Dans « This is your Death », Josh Duhamel joue un présentateur d’émissions de TV réalité qui assiste médusé au meurtre du Bachelor sous ses yeux. Choqué par la violence du fait divers dont il ressort considéré comme un héros, il décide avec sa productrice véreuse de monter une nouvelle émission dans laquelle les gens viennent se donner la mort en direct en espérant que les spectateurs miseront sur eux pour assurer un avenir radieux à leur entourage. Oui, vous avez bien lu, le personnage passe du coq à l’âne sans s’en rendre vraiment compte, dans un récit moralisateur forcément, dont la force éventuelle est anéantie par un manque total de rigueur d’écriture. Plus c’est gros, plus ça passe comme on dit, et l’aspect moral du film est d’autant plus douteux que le récit mise sur un personnage en fin de parcours pour faire basculer la donne, un personnage joué par le metteur en scène… Se donnant le bon rôle dans une trame secondaire ultra prévisible et totalement accessoire, Giancarlo Esposito nous fait la leçon grassement, enfonçant des portes ouvertes et enfilant des perles à tout va pour dénoncer voyeurisme, surmédiatisation et la crise US.

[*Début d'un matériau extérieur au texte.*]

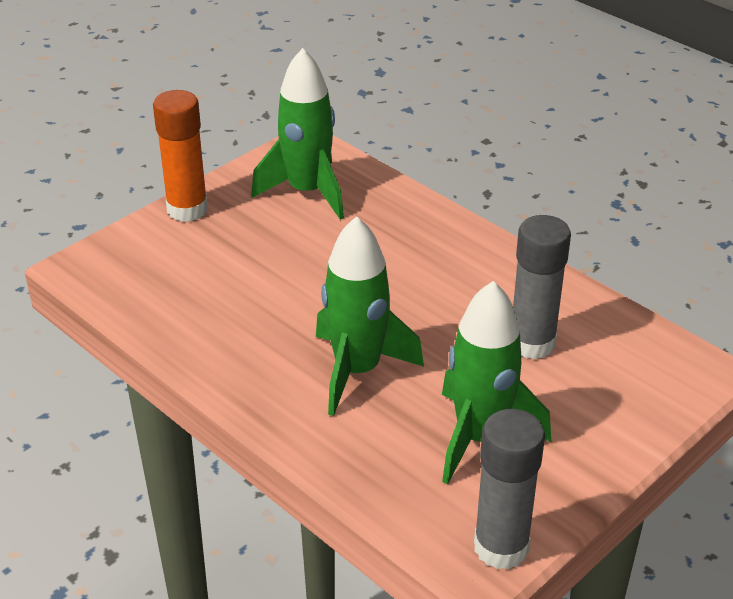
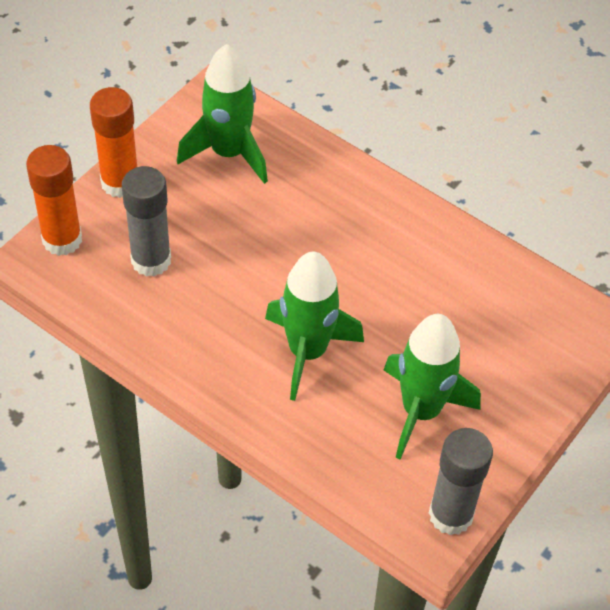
camera: 10 degrees left, 15 degrees up
(113, 253) = (62, 240): none -> orange glue stick
(532, 343) = (453, 309): grey glue stick -> grey glue stick (151, 260)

Pointer du doigt sans rien apporter au débat, tout le monde sait le faire sans nécessairement se faire passer pour le héros de l’histoire. Autant dire qu’avec sa réalisation illustrative d’une platitude totale, son rythme à la ramasse et son message balourd, This is your Death ne risque pas de trouver une sortie en France, et c’est tristement une bonne nouvelle.

 

Small Town Crime (2016) de Ian & Eshom Nelms

Chaque festival à ses artistes fétiches, et ici à Austin c’est peu dire que l’acteur John Hawkes et sa gueule mémorable sont à même de déplacer les foules.

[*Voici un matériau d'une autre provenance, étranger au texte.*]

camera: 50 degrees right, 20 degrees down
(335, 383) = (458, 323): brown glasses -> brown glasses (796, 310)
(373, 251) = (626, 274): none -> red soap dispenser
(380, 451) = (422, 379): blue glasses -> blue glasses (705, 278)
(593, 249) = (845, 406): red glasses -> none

Dans ce polar déluré, le comédien joue un ancien flic alcoolique tombant sur le cadavre d’une jeune femme en plein désert Texan. Malgré les avertissements de ses anciens collègues et de son entourage, il va se lancer dans une enquête retorse pour résoudre l’affaire non sans difficulté.
Capable de mélanger un humour parfois très sec à un propos sombre sur l’Amérique, Small Town Crime rappelle le cinéma des frères Coen dans sa capacité à rire de la misère humaine pour mieux vous attraper par la gorge juste après. Toute proportion gardée bien sûr, mais avec sa galerie de tronches pas possibles, des dialogues cinglants et une lumière soignée qui propose de belles ambiances cradingues, le tout s’impose comme un polar fun, bad ass et plus touchant qu’il n’y paraît, porté par la prestation royale d’un John Hawkes méconnaissable sans sa barbe, ce qui ne l’empêche pas de dégueuler de charisme.

Une belle surprise plus dense qu’il n’y paraît, qui rejoint le récent Comancheria dans le renouveau du polar US aussi bouseux que réjouissant.